During dinner with two bottles of rather nice South African wine, Higgy demonstrated his complete ignorance of any other musical forms save Motorhead and also provided the quote of the day.


As Carole King appeared on the speakers the conversation revolved thus:


"Who is this then? I've never heard of her!"


"Its Carole King. She used to sh*g James Taylor."


"Oh. Chris Crabbe from the Barmy Army told me she wanted to do that as well....."


Sorry to Chris, both Jameses and Carole! No offence intended.....


This may be controversial, but we didn't travel to Headingley on the third day despite having tickets. The weather forecast was absolutely dire, although maybe not as dire as the Sri Lankan batting, and given that their second innings was completed in just 35 overs resulting in an ignominious innings defeat, I am happy with our decision, which was not influenced in the slightest by hangovers.

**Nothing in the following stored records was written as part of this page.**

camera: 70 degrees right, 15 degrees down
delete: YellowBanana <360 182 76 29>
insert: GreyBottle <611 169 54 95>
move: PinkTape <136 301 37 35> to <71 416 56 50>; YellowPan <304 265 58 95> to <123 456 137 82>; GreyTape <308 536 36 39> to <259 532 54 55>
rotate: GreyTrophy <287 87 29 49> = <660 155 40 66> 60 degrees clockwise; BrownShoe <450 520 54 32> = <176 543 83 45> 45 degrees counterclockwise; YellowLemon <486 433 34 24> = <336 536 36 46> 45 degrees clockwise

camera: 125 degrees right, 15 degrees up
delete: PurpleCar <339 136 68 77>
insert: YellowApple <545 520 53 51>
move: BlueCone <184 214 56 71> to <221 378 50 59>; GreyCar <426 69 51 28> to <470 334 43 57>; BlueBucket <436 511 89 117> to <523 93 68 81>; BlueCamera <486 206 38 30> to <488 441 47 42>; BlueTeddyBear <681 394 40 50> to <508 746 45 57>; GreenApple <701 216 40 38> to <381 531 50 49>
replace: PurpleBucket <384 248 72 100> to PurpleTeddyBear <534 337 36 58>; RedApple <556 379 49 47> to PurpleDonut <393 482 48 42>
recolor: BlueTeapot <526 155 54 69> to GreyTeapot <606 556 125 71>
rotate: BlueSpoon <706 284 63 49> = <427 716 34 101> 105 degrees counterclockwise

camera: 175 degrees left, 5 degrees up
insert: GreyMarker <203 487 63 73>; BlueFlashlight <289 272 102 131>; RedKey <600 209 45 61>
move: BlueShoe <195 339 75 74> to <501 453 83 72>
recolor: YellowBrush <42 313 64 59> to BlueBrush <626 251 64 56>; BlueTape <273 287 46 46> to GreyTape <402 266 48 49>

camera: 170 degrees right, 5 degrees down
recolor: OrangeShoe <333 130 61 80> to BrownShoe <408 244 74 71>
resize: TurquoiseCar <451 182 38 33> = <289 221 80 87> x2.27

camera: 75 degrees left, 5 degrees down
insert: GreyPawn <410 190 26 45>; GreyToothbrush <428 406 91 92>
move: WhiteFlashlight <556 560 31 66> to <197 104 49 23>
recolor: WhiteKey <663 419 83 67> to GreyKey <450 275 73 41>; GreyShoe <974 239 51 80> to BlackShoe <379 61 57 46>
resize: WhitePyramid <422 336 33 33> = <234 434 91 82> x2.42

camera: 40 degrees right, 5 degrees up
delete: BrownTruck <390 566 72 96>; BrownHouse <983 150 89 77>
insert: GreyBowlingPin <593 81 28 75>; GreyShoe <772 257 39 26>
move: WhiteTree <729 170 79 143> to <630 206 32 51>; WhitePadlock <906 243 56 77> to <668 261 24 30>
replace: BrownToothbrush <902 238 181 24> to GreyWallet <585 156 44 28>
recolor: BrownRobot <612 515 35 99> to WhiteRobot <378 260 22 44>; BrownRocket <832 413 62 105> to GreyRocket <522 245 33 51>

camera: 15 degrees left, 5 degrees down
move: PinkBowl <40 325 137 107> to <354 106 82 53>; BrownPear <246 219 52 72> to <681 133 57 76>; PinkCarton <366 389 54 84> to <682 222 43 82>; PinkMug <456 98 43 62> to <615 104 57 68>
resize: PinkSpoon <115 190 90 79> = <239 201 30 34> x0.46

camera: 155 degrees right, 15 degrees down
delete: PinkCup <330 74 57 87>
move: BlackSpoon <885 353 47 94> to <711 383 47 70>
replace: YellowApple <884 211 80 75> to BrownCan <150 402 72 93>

The reality is that it would have taken us longer to travel there and back than the amount of cricket that was played.


Special mention to Jimmy Anderson for his ten wicket haul although I suspect I could have got a couple against this batting line up.


We will be attending Old Trafford tomorrow, in blazing Mancunian sunshine, where I hope we will see a proper contest between two decent teams, Lancashire v Surrey.


To anyone with tickets for the upcoming Durham Test - Five O, this essentially means you - deepest sympathies. The current crop of Sri Lankan 'batsmen' are walking wickets, and clearly the team are missing their recently retired stars terribly. Given the likely Arctic conditions in Chester-Le-Street , another one sided affair looks guaranteed.


My advice would be to book your Premier Lodge in Durham for just a couple of nights, no matter how comfortable the beds may be!